The dramatic rise in opioid addiction also can’t be overlooked, experts say, though untangling accidental from intentional deaths by overdose can be difficult. The CDC has calculated that suicides from opioid overdoses nearly doubled between 1999 and 2014, and data from a 2014 national survey showed that individuals addicted to prescription opioids had a 40 percent to 60 percent higher risk of suicidal ideation. Habitual users of opioids were twice as likely to attempt suicide as people who did not use them.

High suicide numbers in the United States are not a new phenomenon. In 1999, then-Surgeon General David Satcher issued a report on the state of mental health in the country and called suicide “a significant public health problem.” The latest data at that time showed about 30,000 suicides a year.

Kaslow is particularly concerned about what has emerged with suicide among women. The report’s findings came just two days after 55-year-old fashion designer Kate Spade took her own life in New York — action her husband attributed to the severe depression she had been battling.

“Historically, men had higher death rates than women,” Kaslow noted. “That’s equalizing not because men are [committing suicide] less but women are doing it more. That is very, very troublesome.”

Among the stark numbers in the CDC report was the one signaling a high number of suicides among people with no diagnosed  mental health condition. In the 27 states that use the National Violent Death Reporting System, 54 percent of suicides fell into this category.

But Joshua Gordon, director of the National Institute of Mental Health, said that statistic must be viewed in context.

“When you do a psychological autopsy and go and look carefully at medical records and talk to family members of the victims,” he said, “90 percent will have evidence of a mental health condition.” That indicates a large portion weren’t diagnosed, “which suggests to me that they’re not getting the help they need,” he said.

Cultural attitudes may play a part.
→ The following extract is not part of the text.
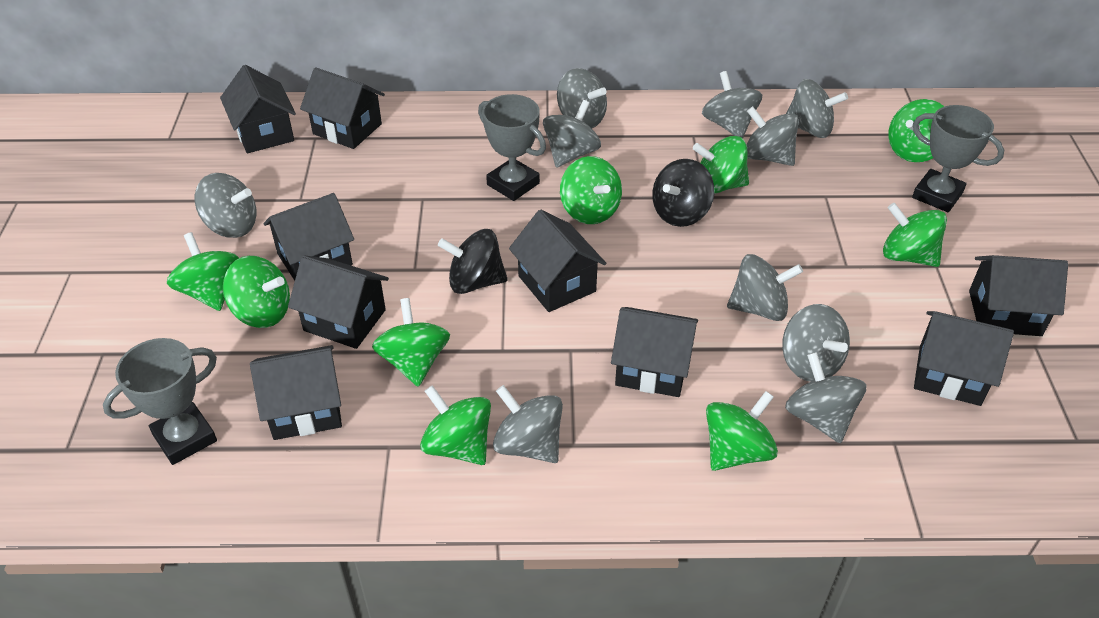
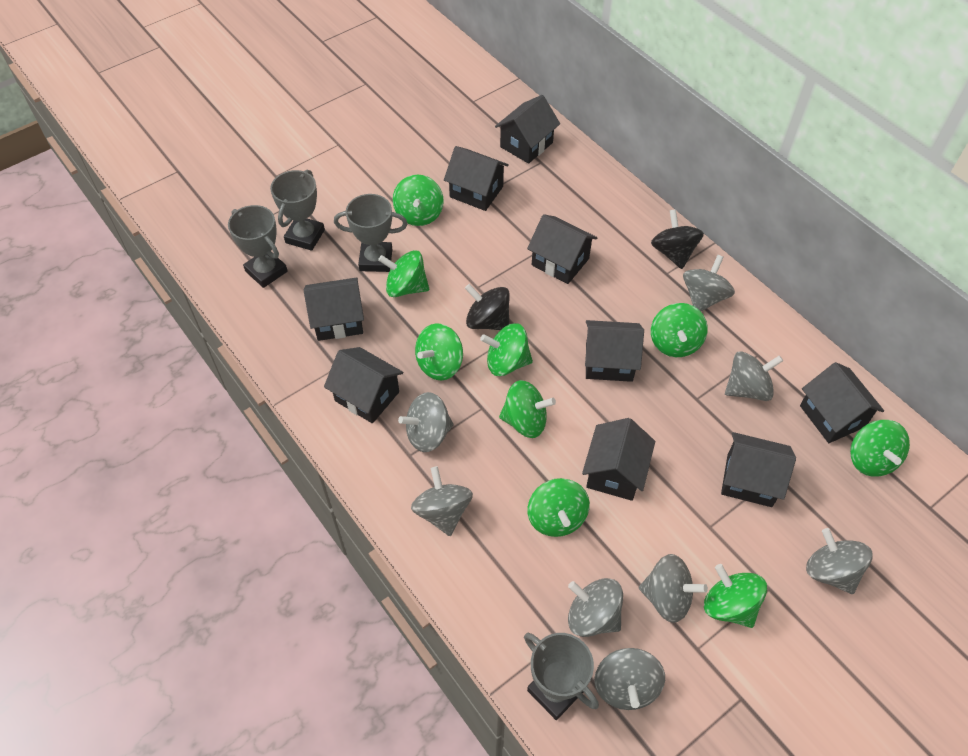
grey spinning top: 10 -> 8
grey trophy: 3 -> 4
Those without a known mental health condition, according to the report, were more likely to be male and belong to a racial or ethnic minority.

“The data supports what we know about that notion,” Gordon said. “Men and Hispanics especially are less likely to seek help.”
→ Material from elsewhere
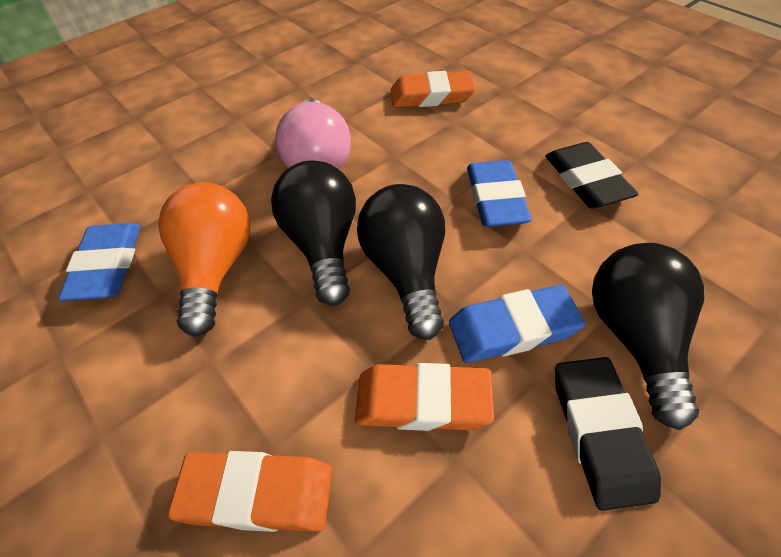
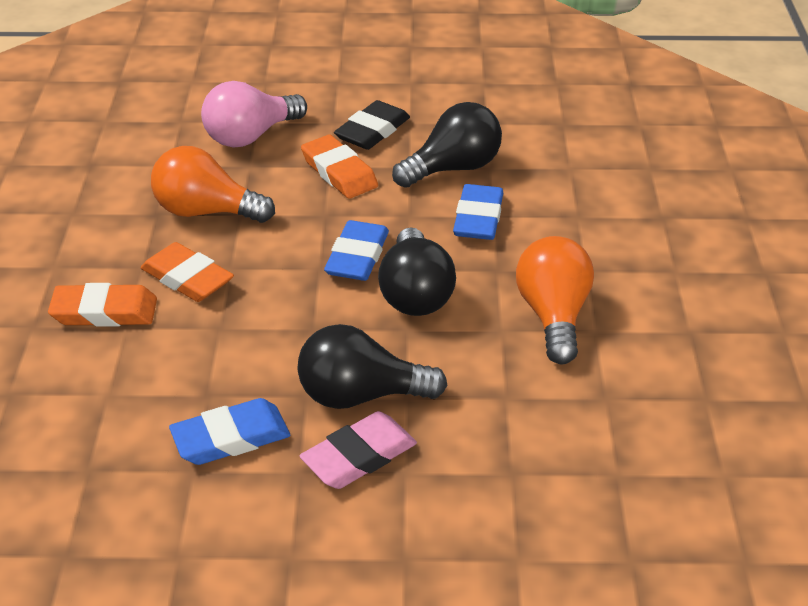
black eraser: 2 -> 1
orange light bulb: 1 -> 2
pink eraser: 0 -> 1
The problems most frequently associated with suicide, according to the study, are strained relationships; life stressors, often involving work or finances; substance use problems; physical health conditions; and recent or impending crises. The most important takeaway, mental health professionals say, is that suicide is an issue not only for the mentally ill but for anyone struggling with serious lifestyle problems.

“I think this gets back to what do we need to be teaching people — how to manage breakups, job stresses,” said Christine Moutier, medical director of the American Foundation for Suicide Prevention. “What are we doing as a nation to help people to manage these things? Because anybody can experience those stresses. Anybody.”

The rates of suicide for all states and the District of Columbia were calculated using data from the National Vital Statistics System. Information about contributing circumstances for those who died by suicide was obtained via the National Violent Death Reporting System, which is relatively new and in place in only 27 states.

“If you think of [suicide] as other leading causes of death, like AIDS and cancer, with the public health approach, mortality rates decline,” Moutier said. “We know that same approach can work with suicide.”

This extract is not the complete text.